2. Most people don't like direct advice, even if they think they do.

This point is clear as day in sales. How do you feel when someone's telling you what to buy? Does it make you want to buy the product more? For me, aggressive marketing usually pushes me away. What about when you mention a problem and someone gives you a solution immediately? It usually doesn't feel good; to me, it feels discouraging, invalidating, and disempowering. The truth is most people don’t really like being told what to do. No wonder teens rebel when their parents tell them what to do too often without connecting to their experience first. Direct advice can often feel disempowering, and people usually don’t follow direct advice anyway, so what most therapists have found most helpful is to follow you and help you find your own way. I've found that we humans crave self-directedness; we deeply want self-sufficiency. This is what direct advice may rob you of (as stated, possibly not including crises, or anomalous/outlier situations); it suggests you can't figure it out for yourself . So giving direct advice could decrease your sense of self-agency, which would be anti-therapeutic. This would be like helping your child with their math homework by giving them the answer instead of helping them get unstuck and figure it out themselves.

3. Direct advice can create liability for both therapists and clients.

I have found that when therapists do give direct advice, if a client uses it (mostly they'd do it their way anyway), and it doesn’t work out, it may create major issues in therapeutic relationship. I personally would be angry toward my therapist if he gave me advice, I took it, and it made things worse. It’s important that you feel like your choices are yours to set you up for success when therapy ends. Even if the therapist happens to give you good advice and you take it, and it works, this may foster a sense of dependence on your therapist when you encounter future problems, which ultimately isn't likely to serve you long-term. To me, this is a lose–lose situation in most, not all, cases (again, possibly not including crises, or anomalous/outlier situations).

Conclusion

Many empirically supported therapies like motivational interviewing know these points well. Direct advice usually, albeit unintentionally, sets up a lose–lose situation for most therapists and their clients—client disempowerment, dependence, and/or anger, and therapist liability, along with potential burn-out and feeling ineffective. On the other hand, I've found helping clients get unstuck and find their own way is usually the best option. This builds resilience and self-reliance, which are, I believe, the most profound gifts therapy can and should produce.

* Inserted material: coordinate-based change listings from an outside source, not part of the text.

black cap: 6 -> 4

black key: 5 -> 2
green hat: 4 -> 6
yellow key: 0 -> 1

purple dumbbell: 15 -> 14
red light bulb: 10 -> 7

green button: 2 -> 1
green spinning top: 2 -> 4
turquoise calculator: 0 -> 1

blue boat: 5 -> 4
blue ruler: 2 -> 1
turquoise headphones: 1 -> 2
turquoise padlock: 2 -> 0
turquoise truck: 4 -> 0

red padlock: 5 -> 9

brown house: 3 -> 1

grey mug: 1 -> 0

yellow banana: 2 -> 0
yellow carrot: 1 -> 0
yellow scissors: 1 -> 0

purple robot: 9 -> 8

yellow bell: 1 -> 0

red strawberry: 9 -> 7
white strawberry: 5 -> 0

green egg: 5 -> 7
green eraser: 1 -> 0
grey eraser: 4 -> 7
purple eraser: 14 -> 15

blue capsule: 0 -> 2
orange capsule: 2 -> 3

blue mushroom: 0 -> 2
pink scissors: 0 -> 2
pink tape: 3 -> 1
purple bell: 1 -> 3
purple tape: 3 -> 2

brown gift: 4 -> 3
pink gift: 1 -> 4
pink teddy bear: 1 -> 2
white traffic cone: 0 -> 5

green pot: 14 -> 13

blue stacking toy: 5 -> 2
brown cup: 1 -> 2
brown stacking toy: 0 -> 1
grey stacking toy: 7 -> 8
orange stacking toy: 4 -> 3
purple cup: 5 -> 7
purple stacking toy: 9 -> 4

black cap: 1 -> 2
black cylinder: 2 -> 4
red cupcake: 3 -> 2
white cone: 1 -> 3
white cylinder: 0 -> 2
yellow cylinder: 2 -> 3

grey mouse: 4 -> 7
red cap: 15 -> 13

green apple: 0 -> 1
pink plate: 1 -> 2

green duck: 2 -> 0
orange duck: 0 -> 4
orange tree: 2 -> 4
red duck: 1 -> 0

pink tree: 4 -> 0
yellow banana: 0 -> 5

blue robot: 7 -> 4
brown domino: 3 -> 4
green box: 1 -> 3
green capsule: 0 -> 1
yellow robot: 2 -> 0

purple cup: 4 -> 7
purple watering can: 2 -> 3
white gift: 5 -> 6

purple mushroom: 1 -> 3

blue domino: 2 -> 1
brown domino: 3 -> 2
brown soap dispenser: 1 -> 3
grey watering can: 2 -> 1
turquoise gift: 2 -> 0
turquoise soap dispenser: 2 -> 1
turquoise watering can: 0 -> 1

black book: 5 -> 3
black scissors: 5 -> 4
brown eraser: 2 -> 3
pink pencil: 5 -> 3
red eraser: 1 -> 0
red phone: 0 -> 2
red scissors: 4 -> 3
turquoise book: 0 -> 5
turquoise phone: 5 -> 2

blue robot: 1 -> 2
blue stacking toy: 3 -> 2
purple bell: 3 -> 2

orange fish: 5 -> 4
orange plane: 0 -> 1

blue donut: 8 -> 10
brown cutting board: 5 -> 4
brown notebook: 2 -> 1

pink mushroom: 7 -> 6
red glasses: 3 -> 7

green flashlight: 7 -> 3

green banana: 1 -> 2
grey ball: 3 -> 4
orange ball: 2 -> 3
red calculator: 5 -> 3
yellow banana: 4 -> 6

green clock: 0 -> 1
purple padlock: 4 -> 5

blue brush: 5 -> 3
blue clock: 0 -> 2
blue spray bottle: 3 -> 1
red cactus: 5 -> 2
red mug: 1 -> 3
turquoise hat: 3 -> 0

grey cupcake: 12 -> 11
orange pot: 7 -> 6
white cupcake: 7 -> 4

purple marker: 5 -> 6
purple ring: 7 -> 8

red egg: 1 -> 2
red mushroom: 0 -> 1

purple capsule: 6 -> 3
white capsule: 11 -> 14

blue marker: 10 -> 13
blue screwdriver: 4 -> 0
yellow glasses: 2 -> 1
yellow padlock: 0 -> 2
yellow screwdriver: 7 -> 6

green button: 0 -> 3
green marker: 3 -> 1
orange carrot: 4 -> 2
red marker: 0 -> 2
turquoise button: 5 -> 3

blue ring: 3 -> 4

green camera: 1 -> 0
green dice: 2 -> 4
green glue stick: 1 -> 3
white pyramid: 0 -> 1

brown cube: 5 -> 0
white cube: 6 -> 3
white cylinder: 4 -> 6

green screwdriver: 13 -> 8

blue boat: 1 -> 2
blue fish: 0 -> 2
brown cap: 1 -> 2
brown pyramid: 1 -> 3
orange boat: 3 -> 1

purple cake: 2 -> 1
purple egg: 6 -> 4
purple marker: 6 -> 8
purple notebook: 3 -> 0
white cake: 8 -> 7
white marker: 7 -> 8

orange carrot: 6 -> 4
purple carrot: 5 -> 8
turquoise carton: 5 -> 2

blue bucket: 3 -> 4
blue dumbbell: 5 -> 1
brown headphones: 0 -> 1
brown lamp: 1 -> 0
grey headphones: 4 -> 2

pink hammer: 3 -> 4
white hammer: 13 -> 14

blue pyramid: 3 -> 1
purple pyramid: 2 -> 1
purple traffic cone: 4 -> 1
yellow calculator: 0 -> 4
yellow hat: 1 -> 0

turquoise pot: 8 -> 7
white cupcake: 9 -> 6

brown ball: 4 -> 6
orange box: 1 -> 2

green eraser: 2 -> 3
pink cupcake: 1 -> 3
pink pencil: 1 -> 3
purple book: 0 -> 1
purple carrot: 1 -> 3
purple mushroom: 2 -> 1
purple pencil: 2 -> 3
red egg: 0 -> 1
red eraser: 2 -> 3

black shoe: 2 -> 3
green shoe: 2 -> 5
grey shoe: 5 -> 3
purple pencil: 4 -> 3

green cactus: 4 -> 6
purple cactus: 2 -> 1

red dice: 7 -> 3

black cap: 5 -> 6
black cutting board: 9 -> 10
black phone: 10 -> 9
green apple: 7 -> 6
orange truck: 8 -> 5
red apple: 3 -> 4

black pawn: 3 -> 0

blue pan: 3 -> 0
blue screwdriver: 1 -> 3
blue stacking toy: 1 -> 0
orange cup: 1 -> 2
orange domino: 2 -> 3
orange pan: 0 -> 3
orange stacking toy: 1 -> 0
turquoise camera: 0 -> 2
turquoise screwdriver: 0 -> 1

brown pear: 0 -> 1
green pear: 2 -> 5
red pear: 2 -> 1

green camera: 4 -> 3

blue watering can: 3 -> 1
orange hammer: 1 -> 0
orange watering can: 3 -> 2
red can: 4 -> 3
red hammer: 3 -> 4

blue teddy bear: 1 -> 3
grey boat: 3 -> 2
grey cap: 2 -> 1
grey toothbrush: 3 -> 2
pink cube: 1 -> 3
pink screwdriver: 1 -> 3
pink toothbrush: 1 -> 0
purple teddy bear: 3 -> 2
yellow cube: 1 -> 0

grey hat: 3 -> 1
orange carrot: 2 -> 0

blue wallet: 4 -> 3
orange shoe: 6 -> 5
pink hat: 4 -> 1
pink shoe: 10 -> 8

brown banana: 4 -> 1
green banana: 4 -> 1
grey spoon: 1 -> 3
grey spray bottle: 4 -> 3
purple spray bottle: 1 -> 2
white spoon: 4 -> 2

Ultimately, it's the therapeutic relationship that heals, not merely information. This has been a robust finding in the research: the therapeutic relationship has consistently accounted for 30-40% of change in therapy (Brattland et al., 2019; Duncan et al., 2010). If therapy was only about advice, therapists wouldn't have jobs; we'd just provide clients with content and call it a day. After all, do you want your therapist to teach you how to channel your own inner-therapist or resolve your problems for you? Using my own therapy as client to help me figure out things for myself was one of the most empowering and confidence-boosting endeavors I have ever experienced. Myself and arguably most therapists wouldn't want to rob you of that opportunity.

References

Duncan, B. L., Miller, S. D., Wampold, B. E., & Hubble, M. A. (2010). The heart and soul of change: Delivering what works in therapy. American Psychological Association.

Brattland, H., Koksvik, J. M., Burkeland, O., Klöckner, C. A., Lara-Cabrera, M. L., Miller, S. D., ... & Iversen, V. C. (2019). Does the working alliance mediate the effect of routine outcome monitoring (ROM) and alliance feedback on psychotherapy outcomes? A secondary analysis from a randomized clinical trial. Journal of counseling psychology, 66(2), 234.